Até conseguirmos a cirurgia, ela ficava triste o tempo todo: chorava porque queria sair de casa, brincar, correr, fazer o mesmo que os irmãos faziam, mas não conseguia, porque caía e se machucava.
Na escola, os professores falavam que ela não dava conta de escrever na lousa o que eles pediam, nem de enxergar o que estava escrito, mesmo se sentando na primeira fileira. Ela ficou dois meses sem ir à aula.
Sentia que um furacão tinha passado em nossas vidas. Ela não entendia por que não podia fazer as coisas que costumava fazer sozinha, como tomar banho e comer, e me perguntava, assustada: ‘Mãe, não estou conseguindo. Por que não consigo?’.
Eu sempre ajudava, depois me sentava com ela e tentava explicar que ela estava com um problema na visão. Ninguém da família teve catarata antes, então não entendíamos bem o que era aquilo.
Assim que o problema apareceu, pedi ajuda a uma enfermeira que mora na mesma comunidade. Conseguimos marcar uma consulta em Manaus.
Para chegar lá, pegamos uma rabeta [canoa com um pequeno motor] até o município de Barcelos e, em seguida, um barco para a capital. A viagem durou mais de 12 horas.
Sara foi colocada em uma fila de espera para fazer os exames de que precisava. Poderia levar de três a quatro anos para que ela fosse operada.
Mas, em novembro daquele mesmo ano [2024], a EDS fez uma expedição na região, e levamos ela para se consultar. Foi uma grande surpresa quando, naquele mesmo dia, disseram que iam fazem a cirurgia.
No dia seguinte, já tiramos o tampão [que protegia o olho após o procedimento], e a Sara voltou a enxergar. Vi a alegria voltar para o rosto de minha filha. Um sentimento que tinha desaparecido da vida dela.

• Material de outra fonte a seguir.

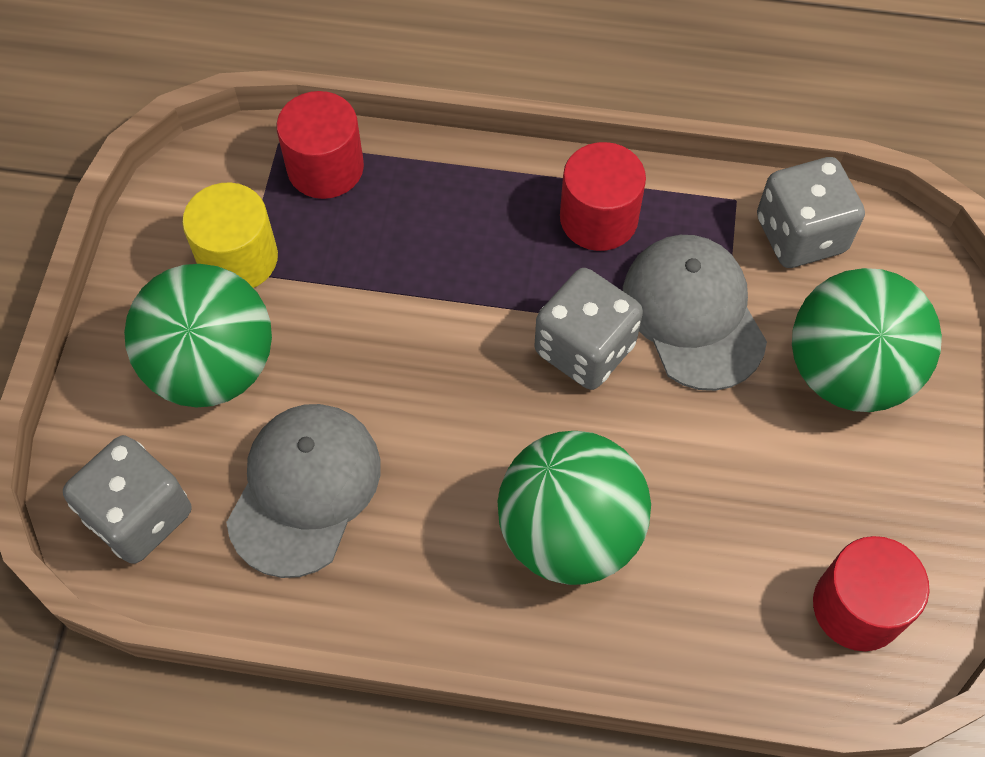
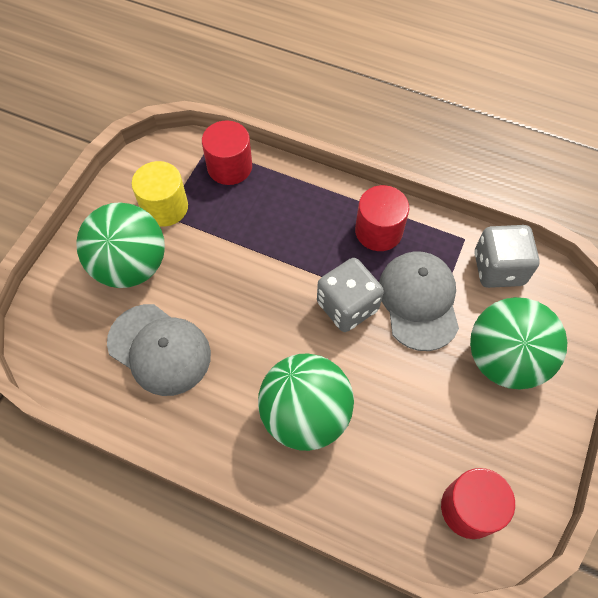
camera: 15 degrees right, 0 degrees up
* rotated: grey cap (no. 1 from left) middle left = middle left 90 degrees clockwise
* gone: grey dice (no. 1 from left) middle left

Nestes últimos meses, vivemos coisas que nunca imaginamos. O rei [o emir Mohammed bin Zayed Al Nahyan, monarca absoluto dos Emirados Árabes Unidos] soube da história da Sara e a convidou para participar de uma cerimônia [do Prêmio Zayed de Sustentabilidade], em Abu Dhabi.
Em menos de um mês, providenciamos os passaportes, burocracias e todos os preparativos para a viagem, com a ajuda da EDS.
No dia do evento, ela subiu ao palco, junto com uma moça que contou à plateia a história dela. Foi uma honra ter alguém ali representando a gente da floresta. A Sara até pegou na mão do rei.
Agora que voltamos para o Brasil, ela está animada para contar para todo mundo o que viu fora do país.
Ela está de férias, mas logo vai voltar para a escola. Meu sonho para meus seis filhos é que eles estudem.
Antes, passava noites em claro pensando em como seria o futuro da Sara sem a visão. Hoje, tenho esperança de que ela vai poder fazer o que quiser na vida. Minha filha renasceu.”